Da ultimo, Sez. 5, n. 41539 del 10/10/2024, COGNOME, Rv. 287170 – 01, ha ribadito che in tema di bancarotta fraudolenta distrattiva, non è configurabile l’aggravante di più fatti di bancarotta nel caso di una pluralità di condotte
distrattive, temporalmente contigue e aventi tutte ad oggetto beni mobili, seppur differenti sul piano materiale, quali denaro e arredi.
Tali principi ben possono trovare applicazione anche nel caso della bancarotta preferenziale, ed anche nel caso di specie, tanto più che la condotta come prevista
dalla norma incriminatrice dell’art. 216, comma 3, I. fall. già in sé fa riferimento ad una pluralità di pagamenti e non al singolo pagamento.
4.2 Deve, pertanto, affermarsi che in tema di bancarotta fraudolenta preferenziale, non è configurabile l’aggravante dei più fatti di bancarotta ex art.

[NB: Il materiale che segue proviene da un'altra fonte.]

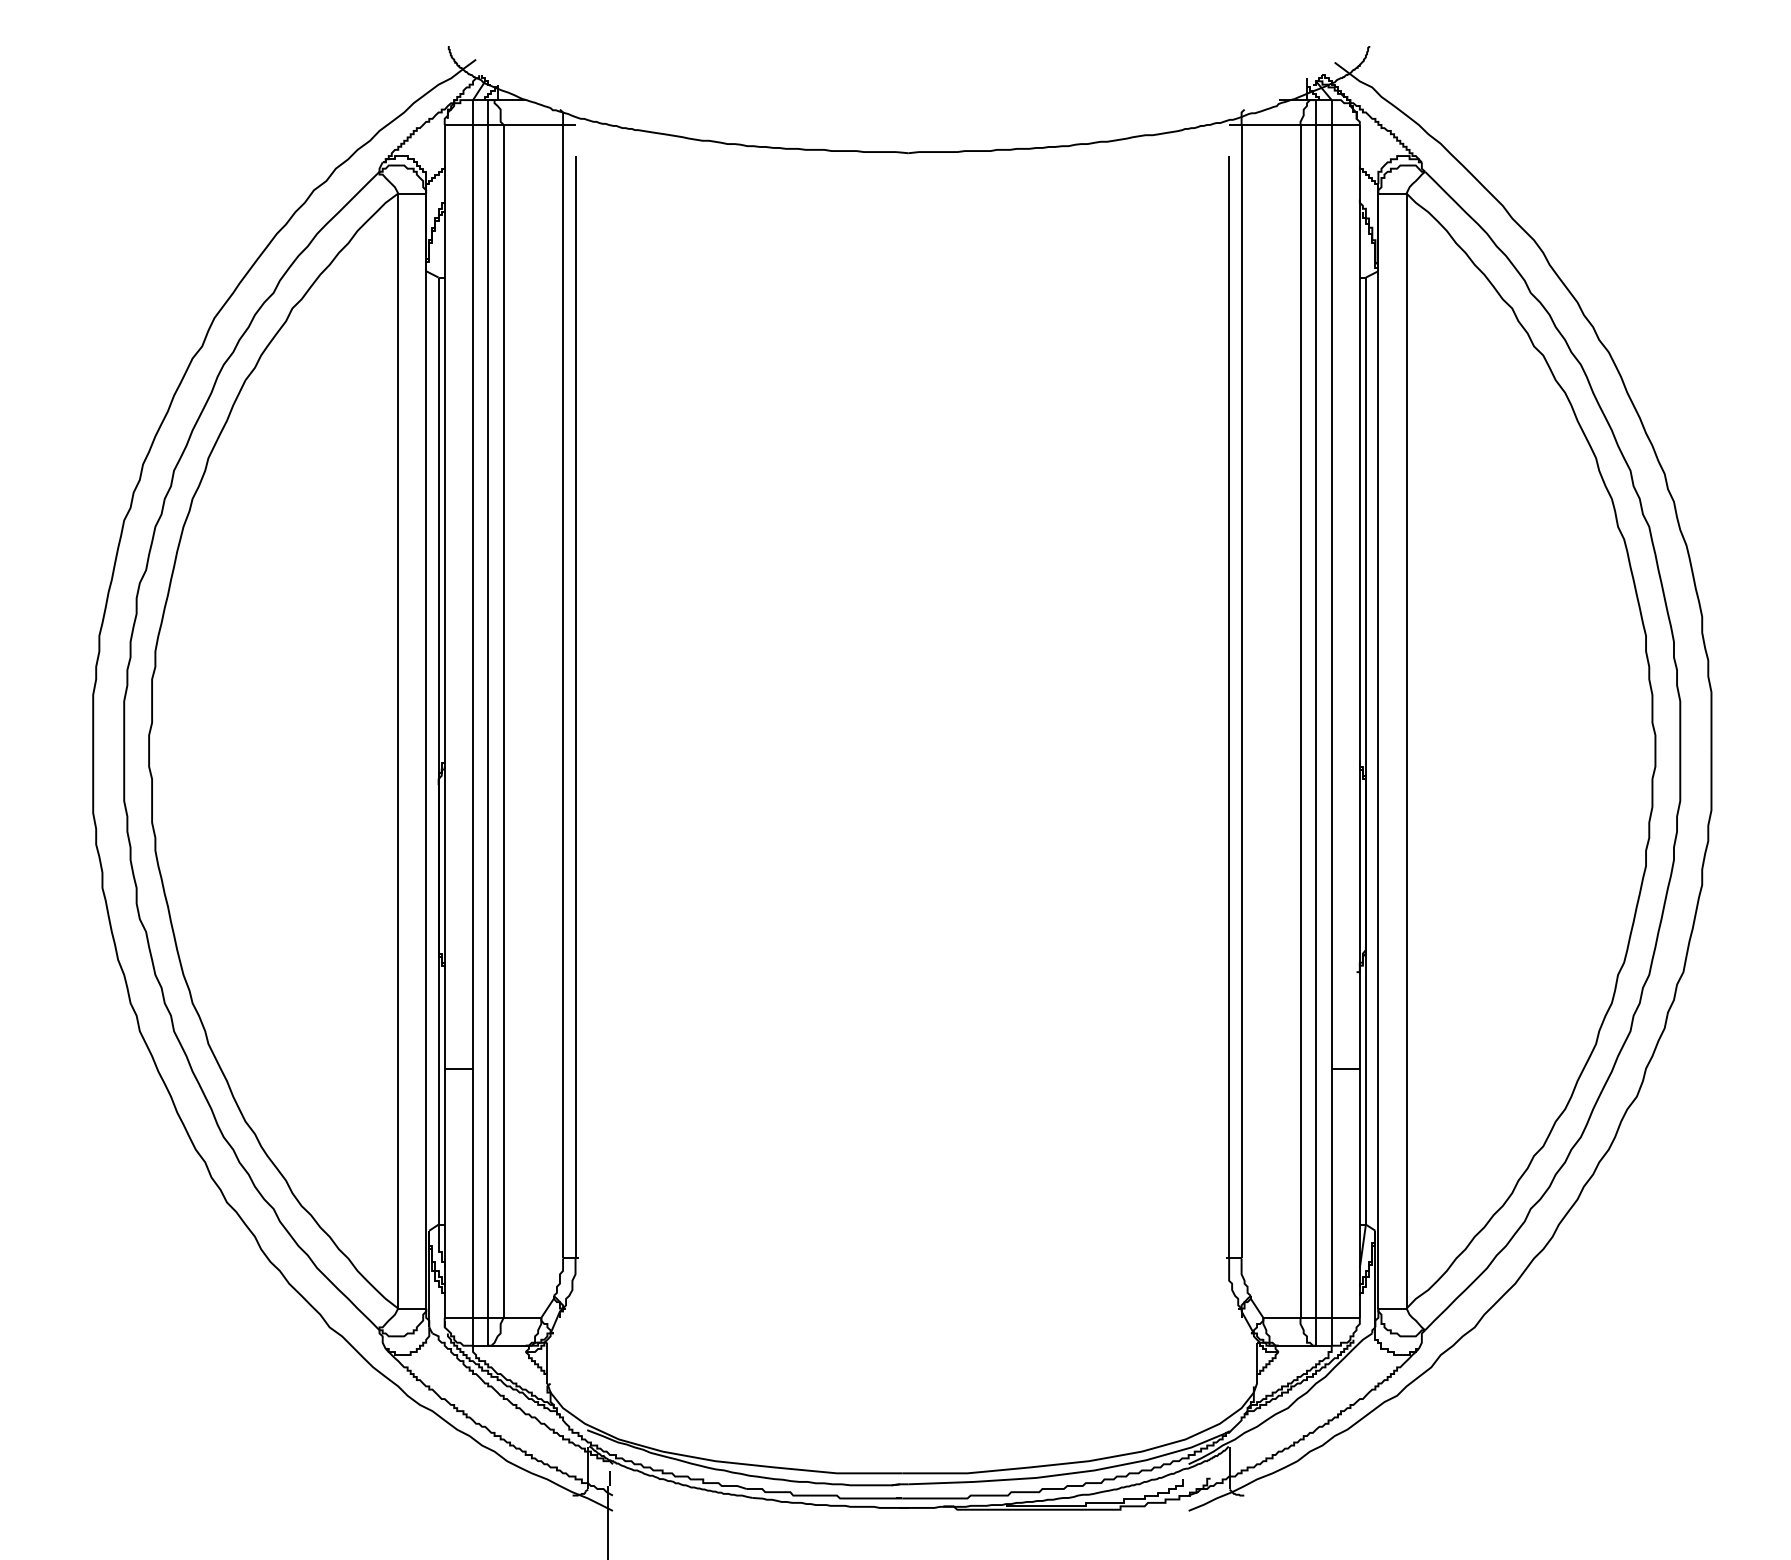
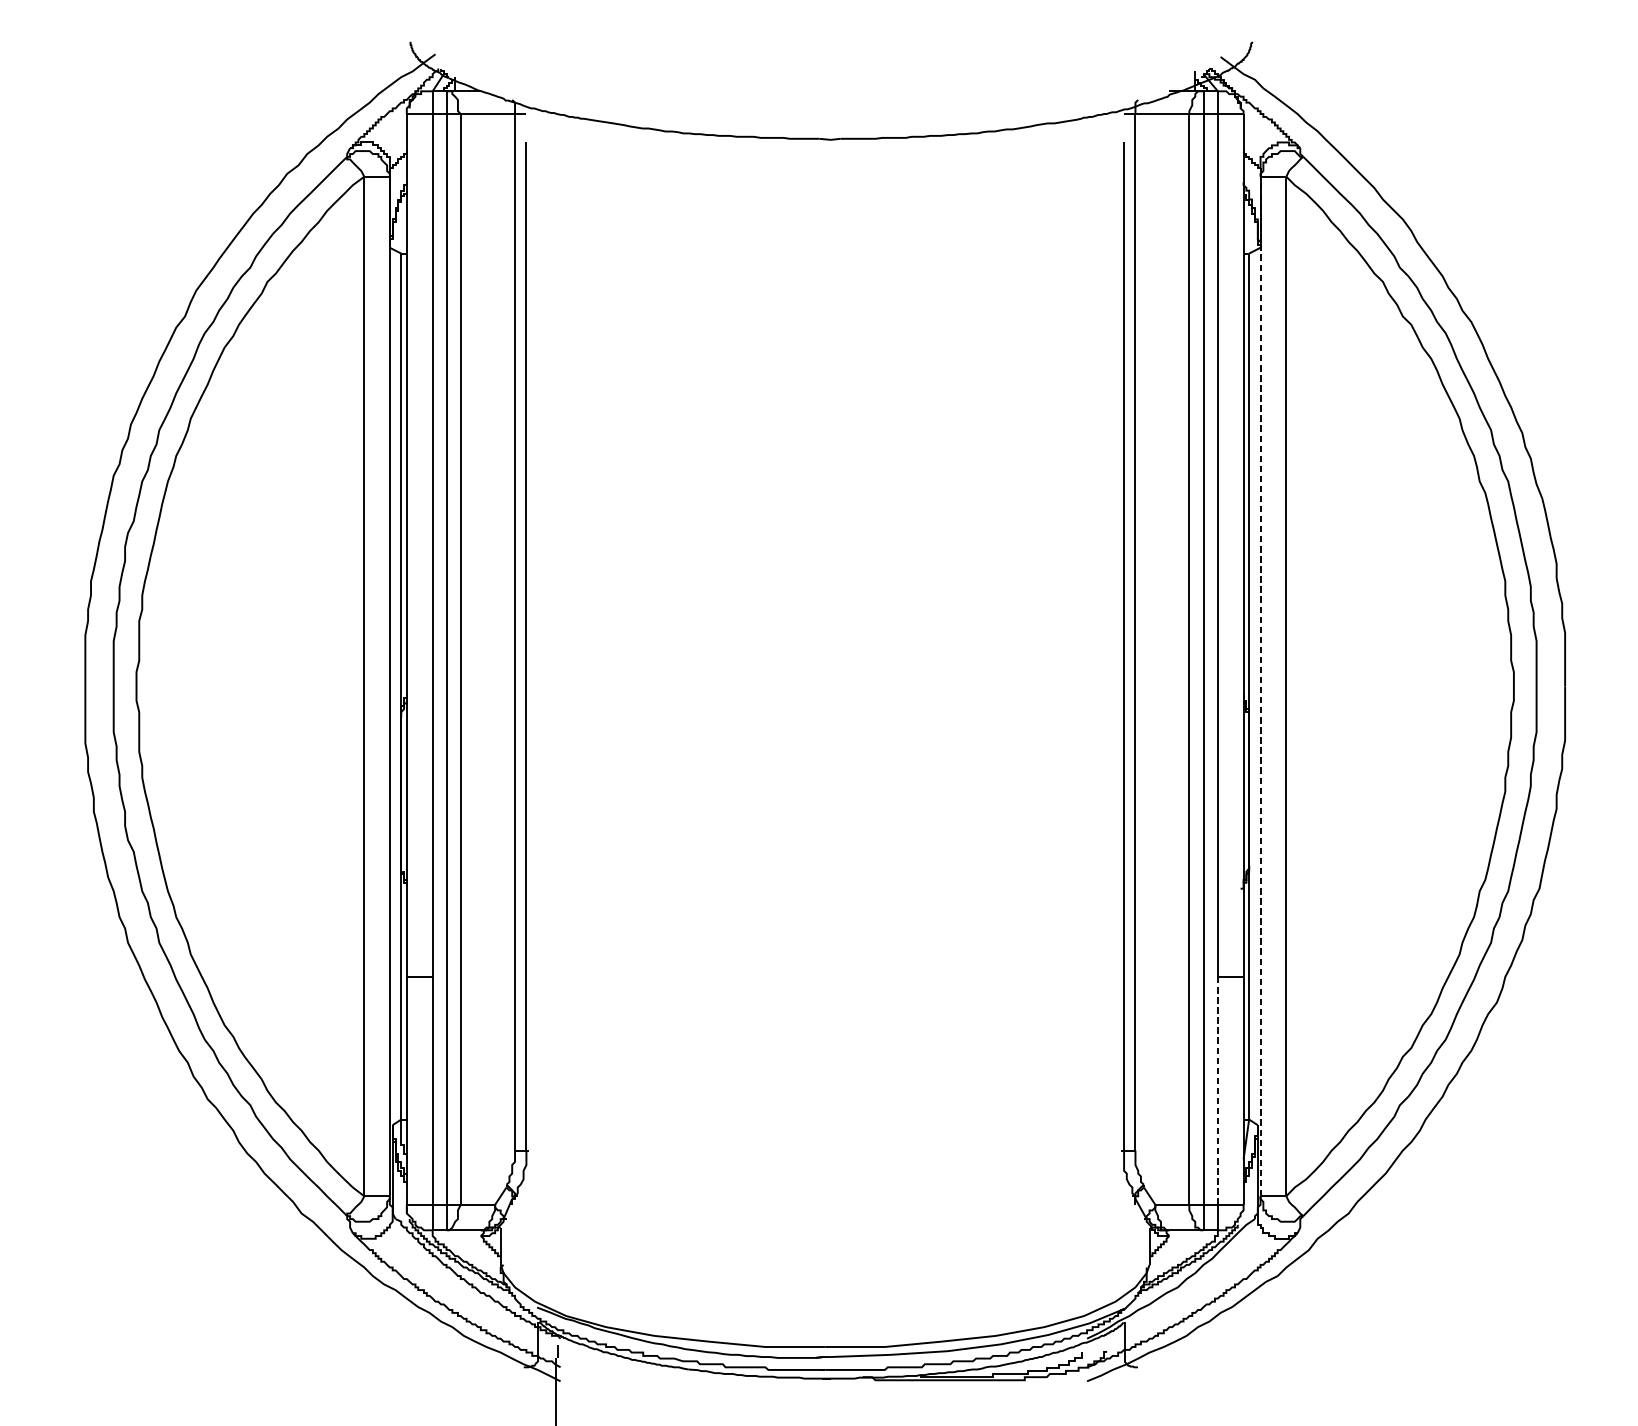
line: (1378, 751) -> (1260, 686), solid -> dashed
line: (1331, 1193) -> (1217, 1091), solid -> dashed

219, comma secondo, I. fall. nel caso di una pluralità di pagamenti che non siano autonomi, bensì temporalmente contigui, abbiano la medesima causa
contrattuale, siano lesivi del medesimo bene giuridico della par condicio cred itoru m.
5. Ne consegue l’annullamento della sentenza sul punto, con la necessità del rinvio ai fini della rideterminazione del trattamento sanzionatorio, in quanto il venir
meno della aggravante ex art. 219, comma secondo, I. fall. richiede una valutazione di merito in ordine alla dosimetria della pena, tenuto conto che le circostanze attenuanti generiche erano state riconosciute equivalenti alla menzionata aggravante.
Nel resto il ricorso va complessivamente rigettato.
P.Q.M.
Esclusa l’aggravante di cui all’art. 219, comma secondo, I. fall., annulla la sentenza impugnata limitatamente al trattamento sanzionatorio con rinvio per nuovo giudizio alla Corte d’appello di L’Aquila; rigetta nel resto il ricorso.